Re: Shibaura D28F
Well, to load the tires yourself, you'll need:
Jack (get the tires off the surface), put the jack under the bracket the drawbar goes through.
Jackstands, one under each side of the rear axle.
Air/liquid tire gage, try your local tractor dealer or NAPA
Liquid (of course), what do you plan to use? CaCl or windshield washer fluid?
Air/Liquid adapter for your valve stems (NAPA or your local dealer)
Valve core tool (removes the valve cores so you can pump the liquid in...also NAPA or yr dealer)
Low pressure pump (the ones that go in a drill chuck are cheapest and portable)
Jack the tractor
Place Jackstands under the rear axle, lower the jack enough that the axle rests on the jackstands. The rear tires should be an inch or a bit off the surface.
Rotate one of the tires so the valve stem is at the 10:00 O'Clock position.
Using the Valve Core tool, bleed out most of the pressure in the tire before removing the valve core.
Remove the valve core (just unscrews from the stem). The tire will deflate. Strongly suggest you wear eye protection as the cores do fly (even if you've let most the pressure out). It's worth while buying a pack of valve cores too, by the way. They're cheap...and if one does fly, you won't lose an hour trying to find it. Extra cores are a good thing to have on hand, anyway....so are some extra valve caps
Thread the Air/Liquid adapter on to the valve stem.
Rig the pump to a short hose (on the intake side) and a hose to the pressure side (I had to make one of these up from an old hose...)
Start pumping. Pump right from the liquid container or use a bucket. There's a bleeder on the air/liquid adapter...you'll need to bleed air out of the tire occasionally as the liquid displaces the air. About every 30-60 seconds worked for me...I bleed more frequently as the tire fills with liquid.
In a while, depending on how much liquid you need (don't fill beyond ~75% (i.e. the 10:00 positioning of the valve stem)), you'll get a solid stream of liquid. That's the indicator that you've completed that tire.
Go to the other tire and repeat the process.

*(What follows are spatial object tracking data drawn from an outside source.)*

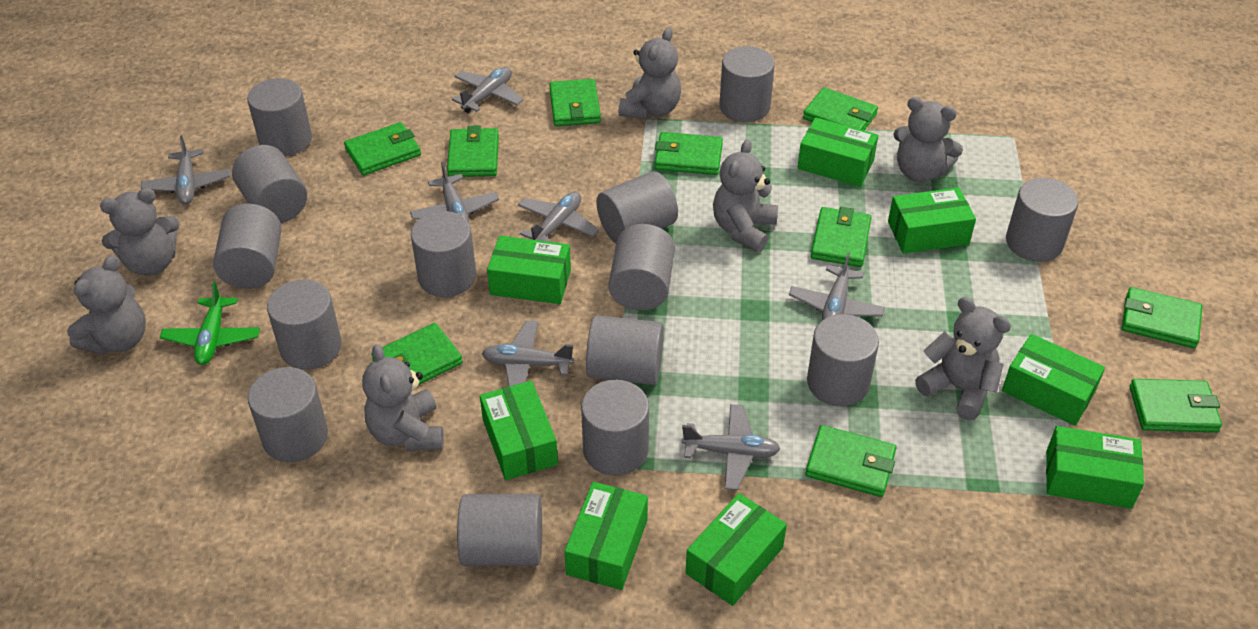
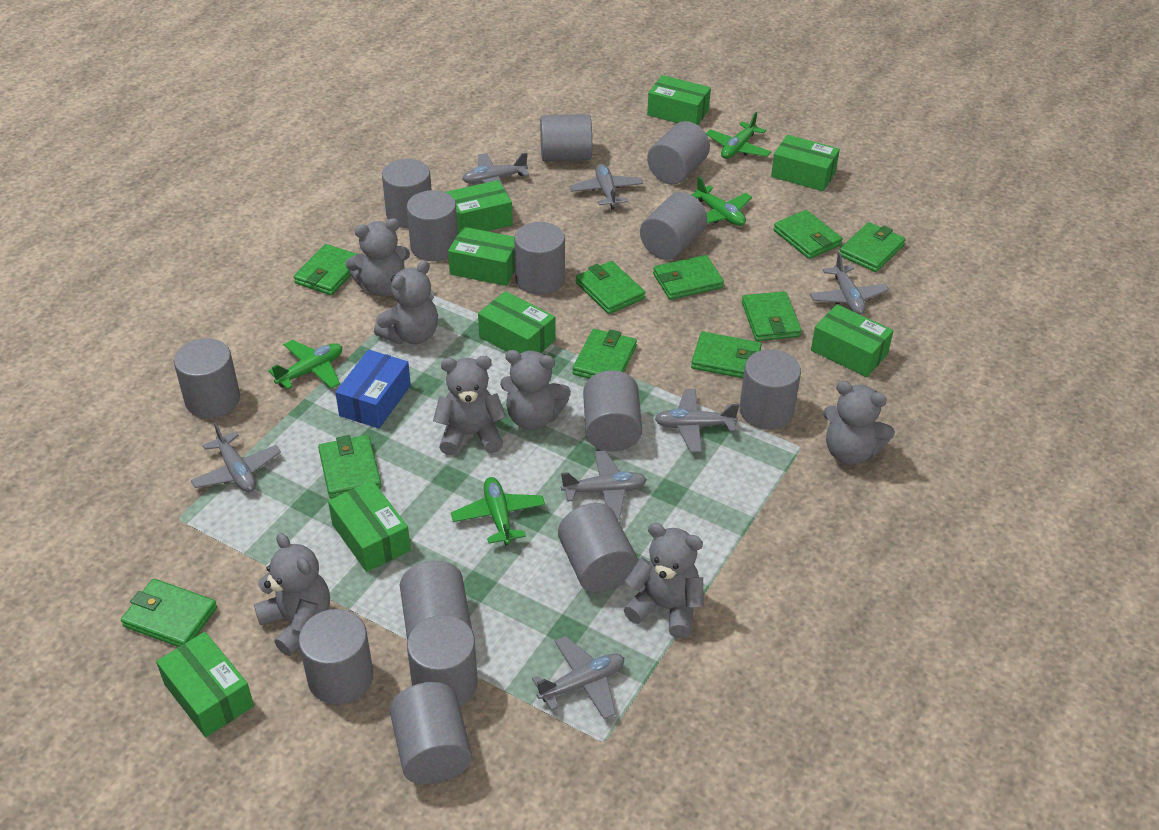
blue box: 0 -> 1
green plane: 1 -> 4

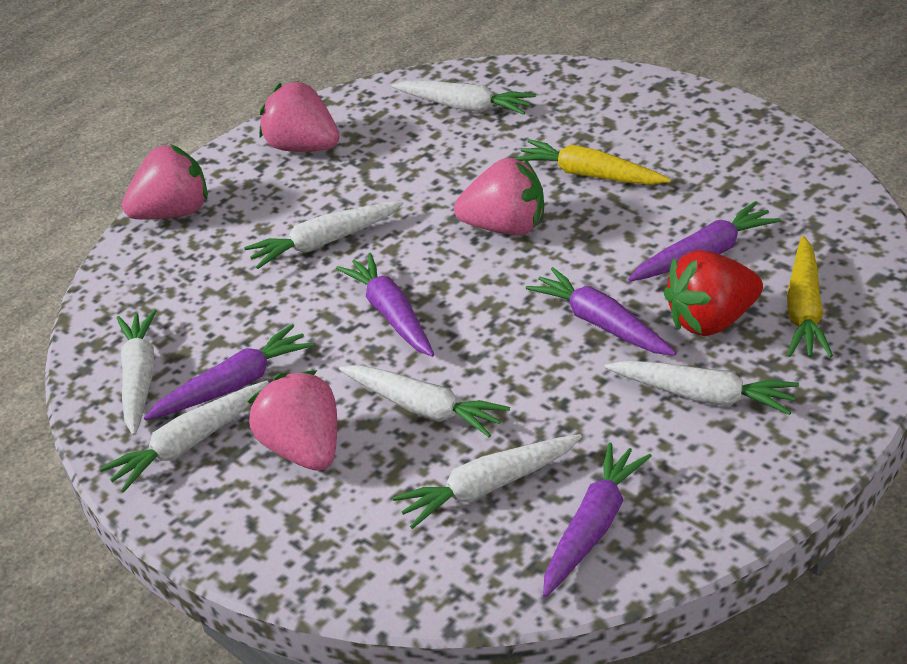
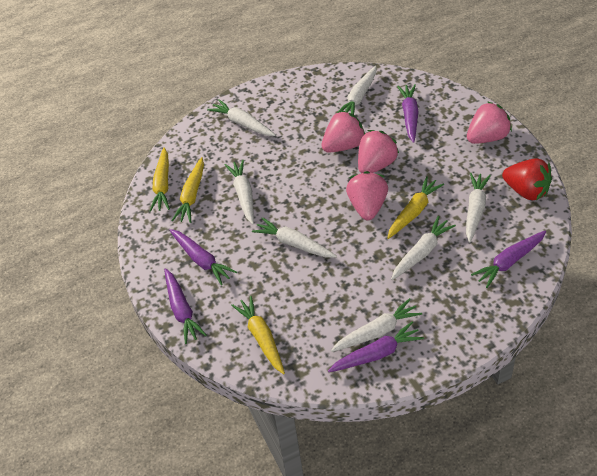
yellow carrot: 2 -> 4

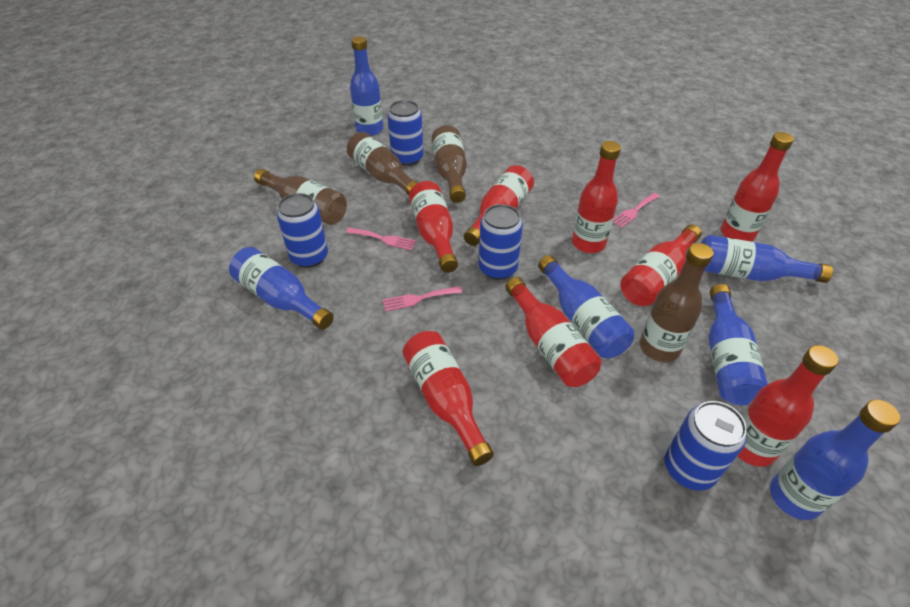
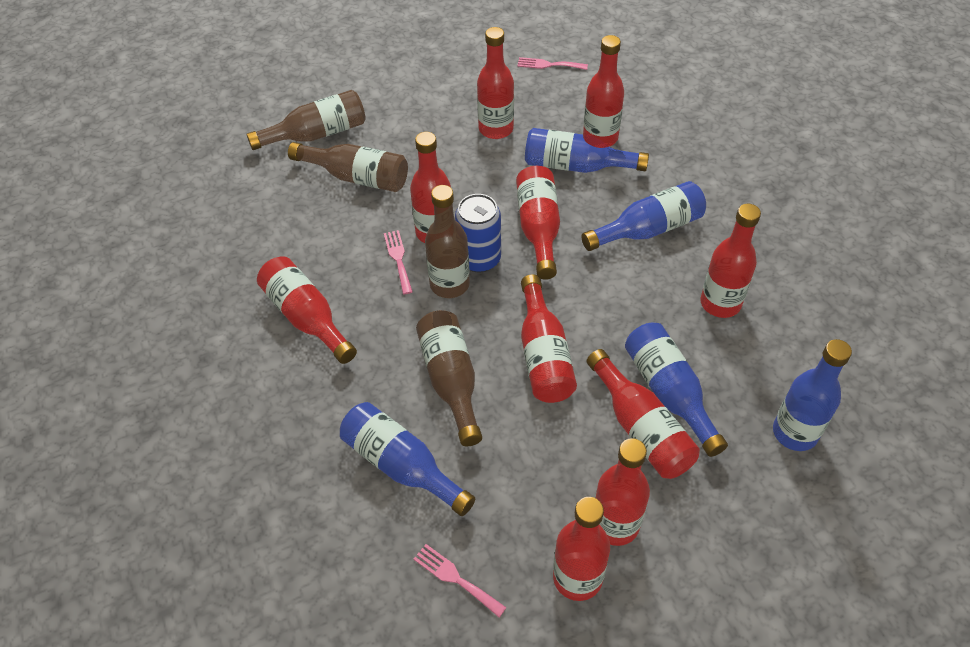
blue bottle: 6 -> 5
blue can: 4 -> 1
red bottle: 8 -> 10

If you want CaCl, you ought to take the tires to a dealer (have help when you retrieve them...they'll be pretty heavy) since that stuff is pretty corrosive and kills any vegetation it contacts. If you do use it, make sure you flush any spills with plenty of water.
Took me about an hour per tire. I pumped about 11 gallons per side. The drill pumps are cheap, but low volume, so it takes a while.